More than 200 Watertown residents worried about the possibility of a Walmart coming to town filled the Watertown Free Public Library’s meeting room Monday night.
Fearing that a proposed 92,000 square foot store would bring heavy traffic, pollution and put local stores out of business, resident group Sustainable Watertown hosted the event.
Everyone who spoke at the meeting opposed a Walmart being built on land off of Arsenal and Irving streets.
Rena Baskin, a member of Sustainable Watertown, lives near the proposed Walmart site, but she said everyone in town will be impacted.
“Watertown is only 4.2 miles in size. Something on one side of town affects all of us,” Baskin said.
Fear of Trafific
Baskin fears thousands of more cars being added to Watertown’s roads, as people drive from outside of town to get to Walmart.
“Watertown is known as Crossroads on the Charles,” Baskin said. “We could easily become known as Gridlock on the Charles.”
Customers are drawn from a 15-mile radius for most Walmarts, said Dave Sprogis, a member of the Otis Farms Neighborhood group, an area next to the proposed Walmart site, but one in Watertown would have a smaller drawing area.
The closest Walmarts are in North Reading (14 miles away) Framingham (16 miles), Lynn (15 miles) and Quincy (16 miles).
The proposed store would include both the merchandise typically found at Walmarts, as well as a grocery section, according to the Walmart webpage for the project.
Having a Walmart in the area would hurt property values, Sprogis said, with bright lights on at night, traffic and trucks making deliveries at night.
“Down the street from Walmart — that’s not a selling point,” Sprogis said.
More Walmarts Proposed Around Boston
Watertown is just one of the proposed sites in the Boston area where Walmart is looking to build new stores. The Walmart Massachusetts website lists Somerville and Saugus as planned stores, and Russ Davis, of Jobs With Justice, said that they have eyed stores in Roxbury’s Dudley Square, too.

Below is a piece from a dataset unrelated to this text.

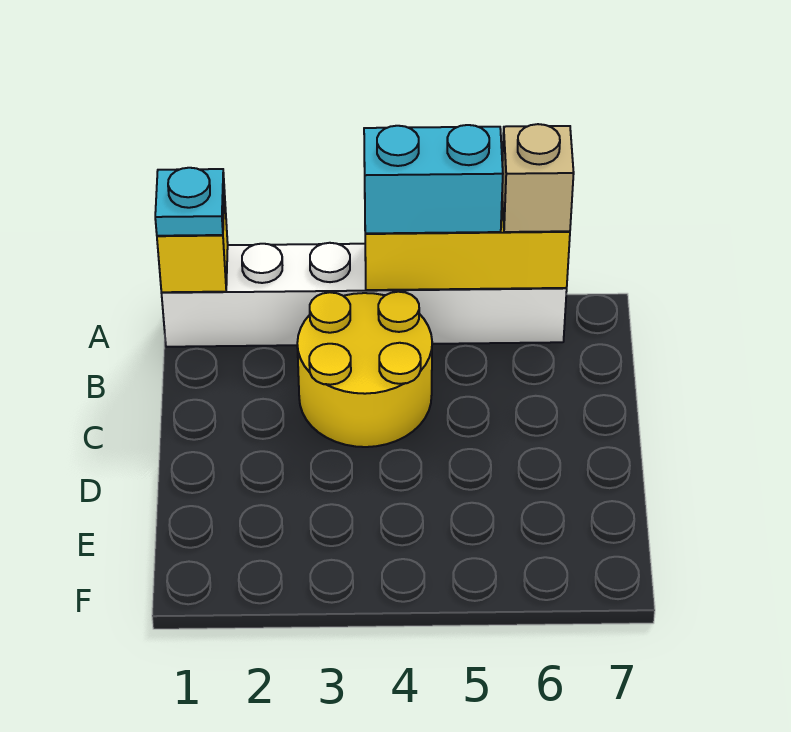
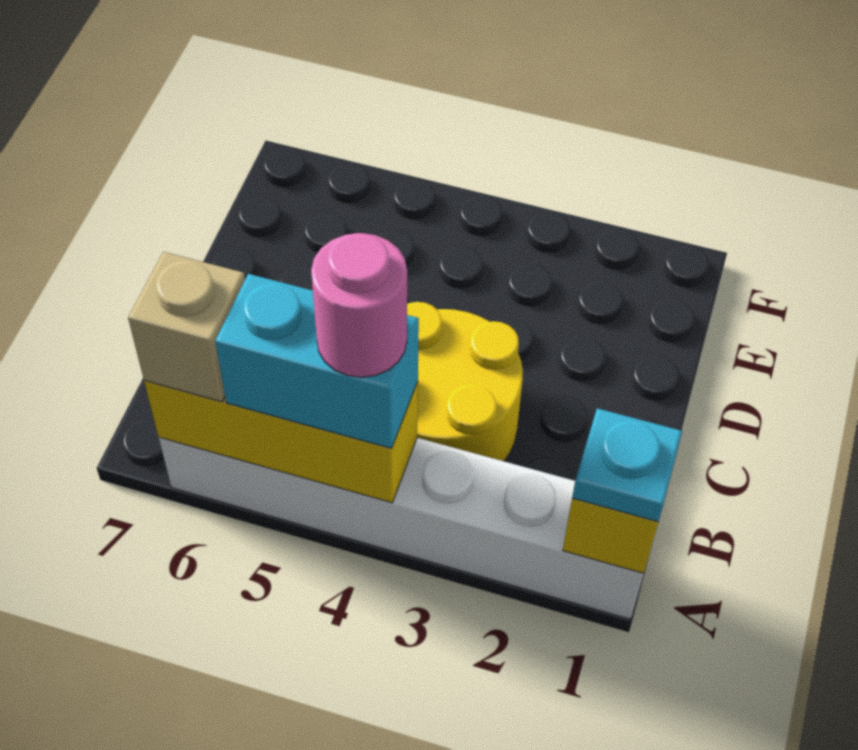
none -> pink round brick A4 level 4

“We should be careful not to pit one community against another,” Davis said.
In other areas where Walmarts have gone in, some local businesses have closed, and they have a record of discrimination against women and people of color, Davis said.
The new store would add about $500,000 to Watetown’s tax base, according to the Walmart website, and local contractors would be hired to do landscaping, snow removal and building maintenance.
State Rep. Jonathan Hecht met with Walmart officials, and he said the proposal is not ready for primetime.
“In my mind, they didn’t raise the bar enough to show that the benefits outweigh the costs,” Hecht said.
First Test of New Zoning
The project will be the first big one to come before the town since it adopted the Economic Development Plan in the spring.
The project does not fit into the zoning, which limits the size of the building, plus the site does not have access to the street, right now.
Developers would need to get a zoning change, or a special permit to make the project a reality.
Town Councilor Susan Falkoff said she does not want to see the town to just allow a box store to come in.
“Why do we have zoning rules if someone can just come in and we say, ‘OK, we’ll change that,’?” Falkoff said. “I’m not down with that.”
District B Town Councilor Cecilia Lenk said the reason for creating the Economic Development Plan was to make sure neighborhoods built near industrial zones were not dwarfed by new factories or retail stores.
“Maybe in Victorian times, people didn’t mind being next door to the stockyards, but I would have a problem with that,” Lenk said.
Falkoff wondered if the strong showing of people opposed to the Walmart project could end the proposal.
“I see a room full of people here opposed to Walmart coming to Watertown,” Falkoff said. “Can we just stop (the project) now?”
Not all Town Councilors attended the meeting, and not all that did spoke. Some residents wanted to know how the Town Councilors stand on the Walmart project.
Baskin said Sustainable Watertown will have more events, and one may include getting Town Councilors on the record about the project.